And I guess the story is ending for now. Those of you who will understand it, I will yell loudly for. Those of you who don’t, well maybe you will get it better next time. This is my first attempt at putting out a complete mixed media recording along with its literary pieces. I don’t think any part of it stands solely on its own – it takes pieces from each other to fill in all of the spaces between the lines. I know that sometimes I look back and I see everything outlined in a little bit of crazy here and there, but you know that’s ok. It takes all kinds of unsettling things for me on the inside to write about things that seem to follow some crazy on the outside.
All in all, when creating fiction in music, art, or writing – I still have to return to translating the things that I know. It makes no sense to me to write about nothing, but I can write of something derived from other things I have experienced. I can’t say I know what it feels like to plunge an ice pick into someones ear, but I can say I know that sometimes words spoken and unspoken can destroy one another just as much. It just seems easier in my made up world this time, that instead of yelling about things you can never change – creating a character that can react in ways hoping to find her own level of absolution, may broaden ones discretion of understanding. I don’t necessarily agree with some of the graphic actions that this story paints, but I do find it colorful in projecting the parts of what some of all us may have on the inside.
Stitched emotions are rough, some of them linger on for years. Some wash away when we replace them with something else. Some scar up large enough that even though you cover them in new clothes they still find ways to edge through the seams. It’s just like that, I can’t write enough about the fingerprints people leave. And not just in one case, but in several as my story tells.

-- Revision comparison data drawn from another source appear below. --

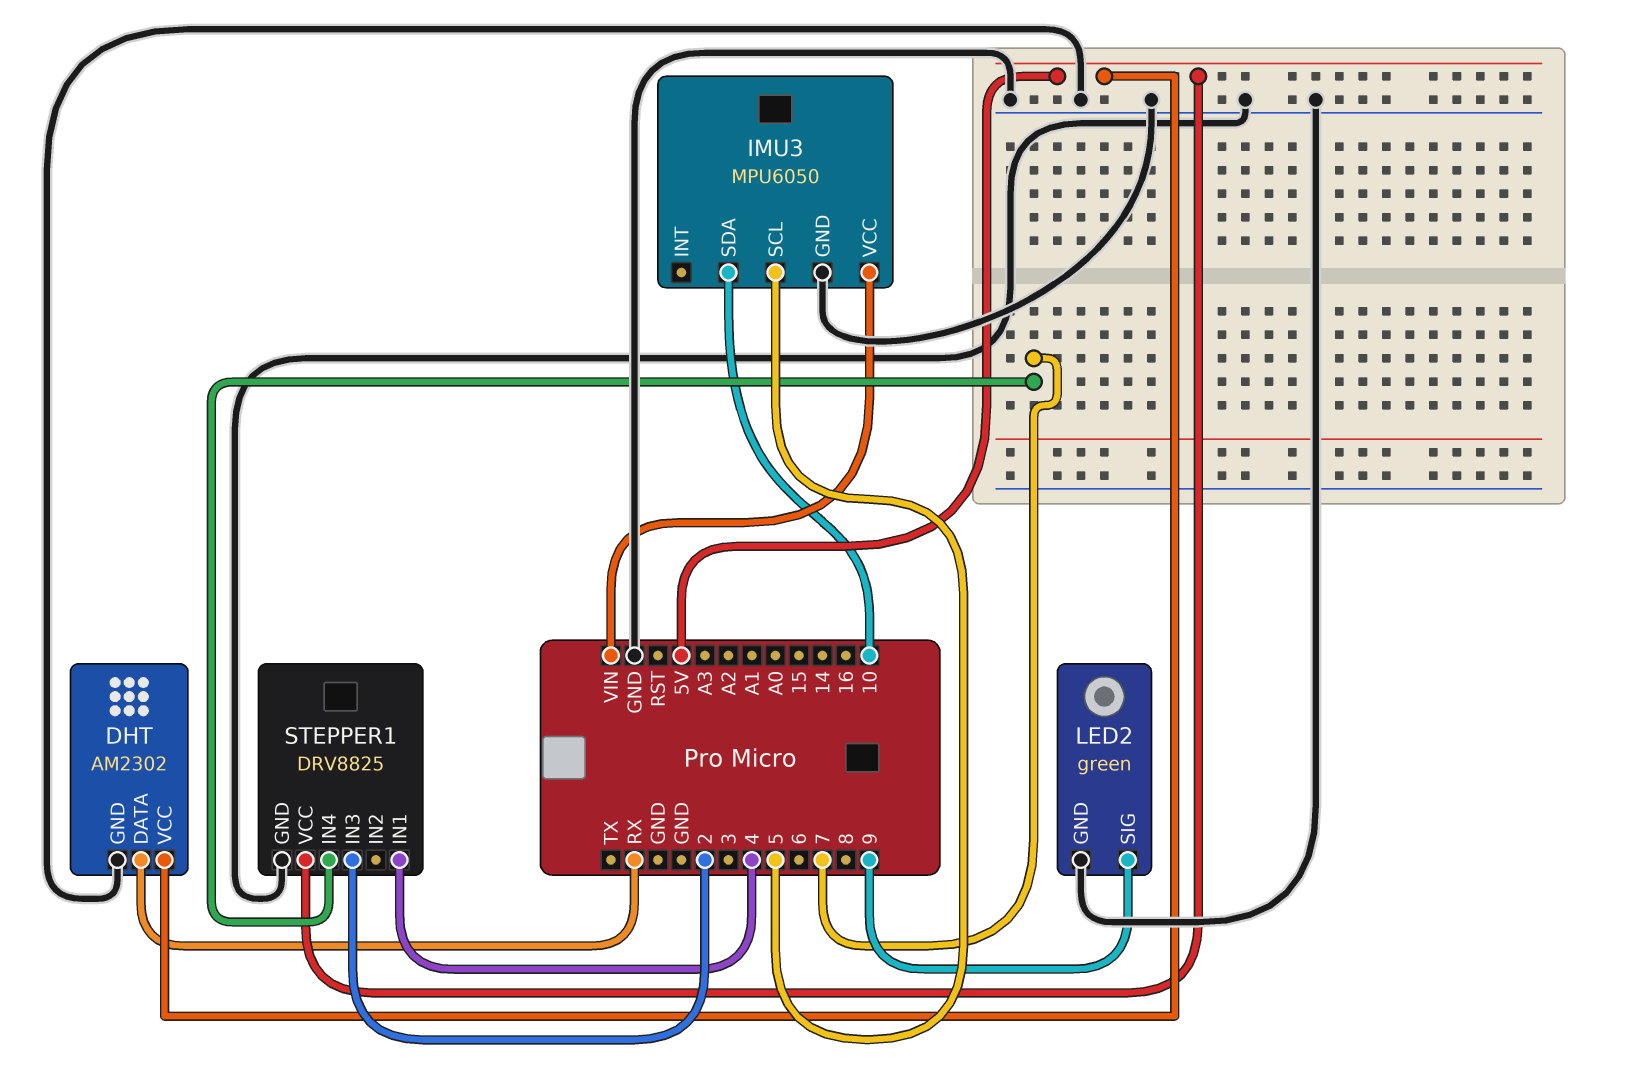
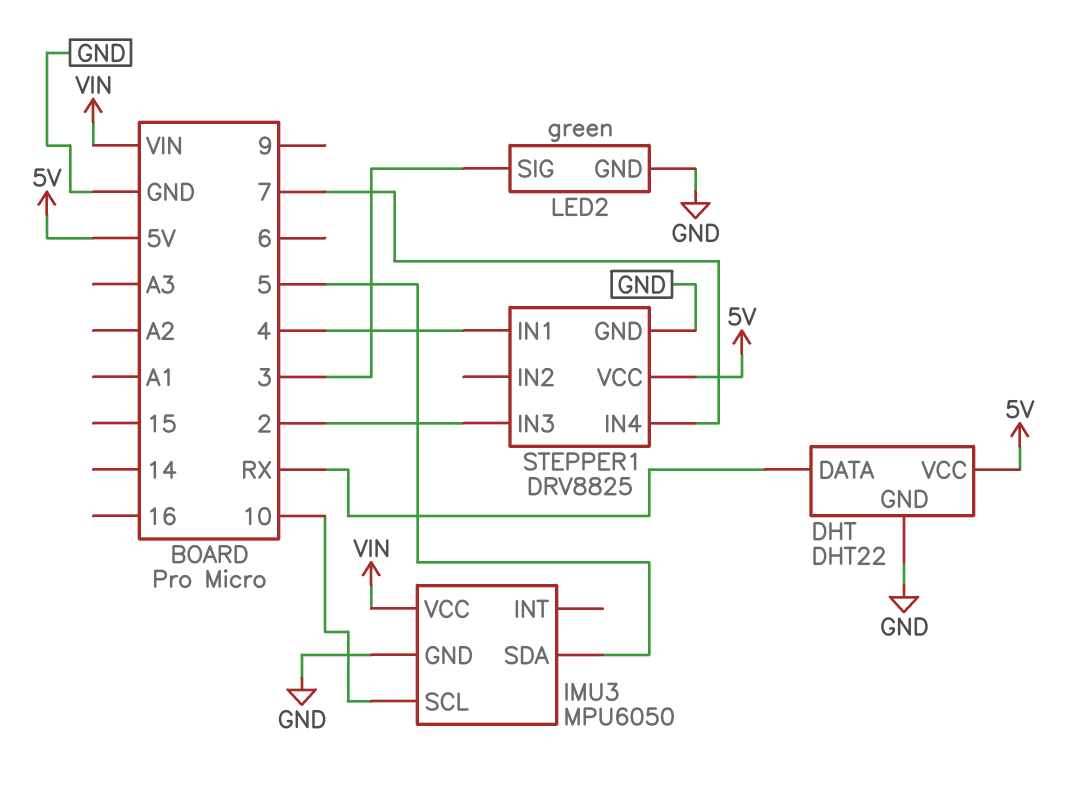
DHT: AM2302 -> DHT22
IMU3 pin SCL: 5 -> 10
IMU3 pin SDA: 10 -> 5
LED2 pin SIG: 9 -> 3

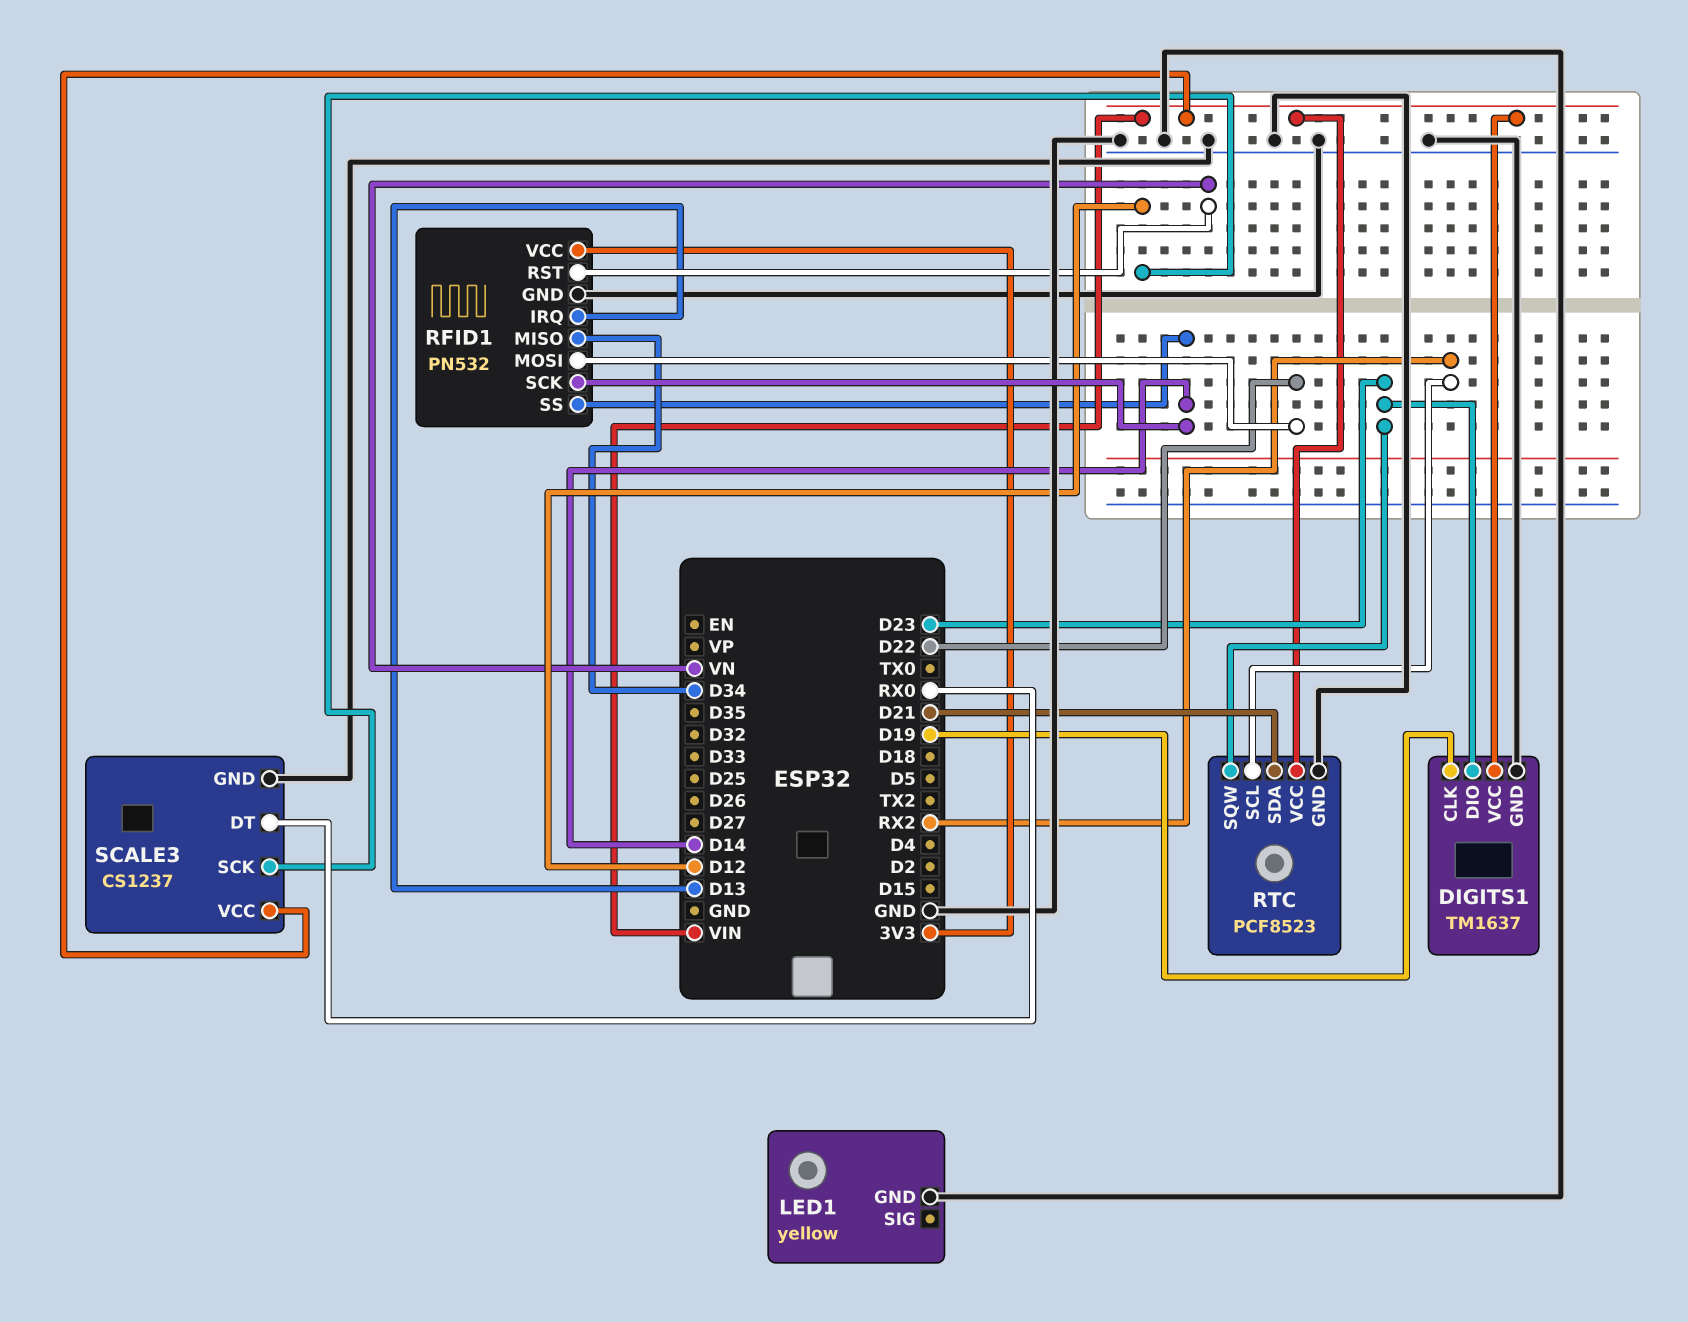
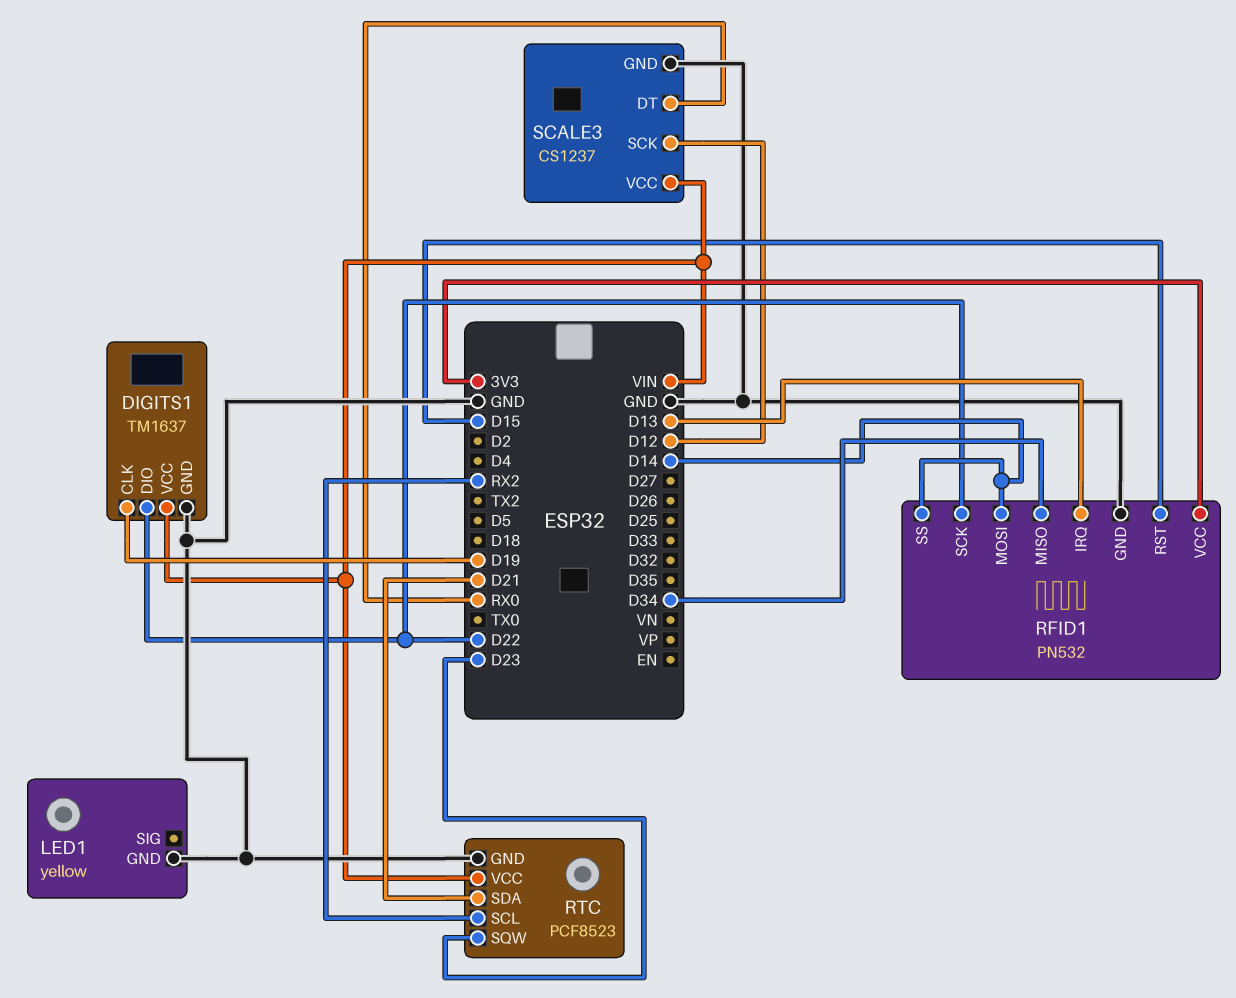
DIGITS1 pin DIO: D23 -> D22
RFID1 pin MOSI: D22 -> D14
RFID1 pin RST: VN -> D15
RFID1 pin SCK: D14 -> D22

We are not programmed to control that, we only know that we accept different levels of impressions. Some good and some bad. In this case, Ava’s reactions are not all the same. In the song “Hearing the Fall” she greets one of her encounters with speed and finality. She has little to no regret and remorse for the killing that she carries out. It’s also reflected in the music, aggressive and direct. She walks away denoting that this was a door that was easy to close. But as in the arrangement of “Sight For Sorrys” her emotions are obtusely inverted. She actually finds a lacquering of sadness that seems to almost preserve the emotions that were good from that relationship, by using his removed eyes to try to see the things that she had done wrong.
It’s all relative, in extreme terms of course. We each probably have acted out scenarios in our head that were less than commendable at times. Sometimes we snap in our own ways, carrying out our own justice in our head that we deemed was necessary. And that’s what she did, and of course a little more. Ava Grace’s terms were the terms of unconditional love that were breached upon. She felt taken, so she chose to take. She felt written over, so she decided to rewrite on. In lieu of again being walked on, she redefines the rules of how she should be the one to walk out.
And usually those rules were echoed by the sounds of heels atop a long hardwood floor. A splinter of thought here and there, some easily removed, some not as much. But none the less her red remains the color that we all bleed. The color that gives us all life, and in this case – that still color that takes it all away.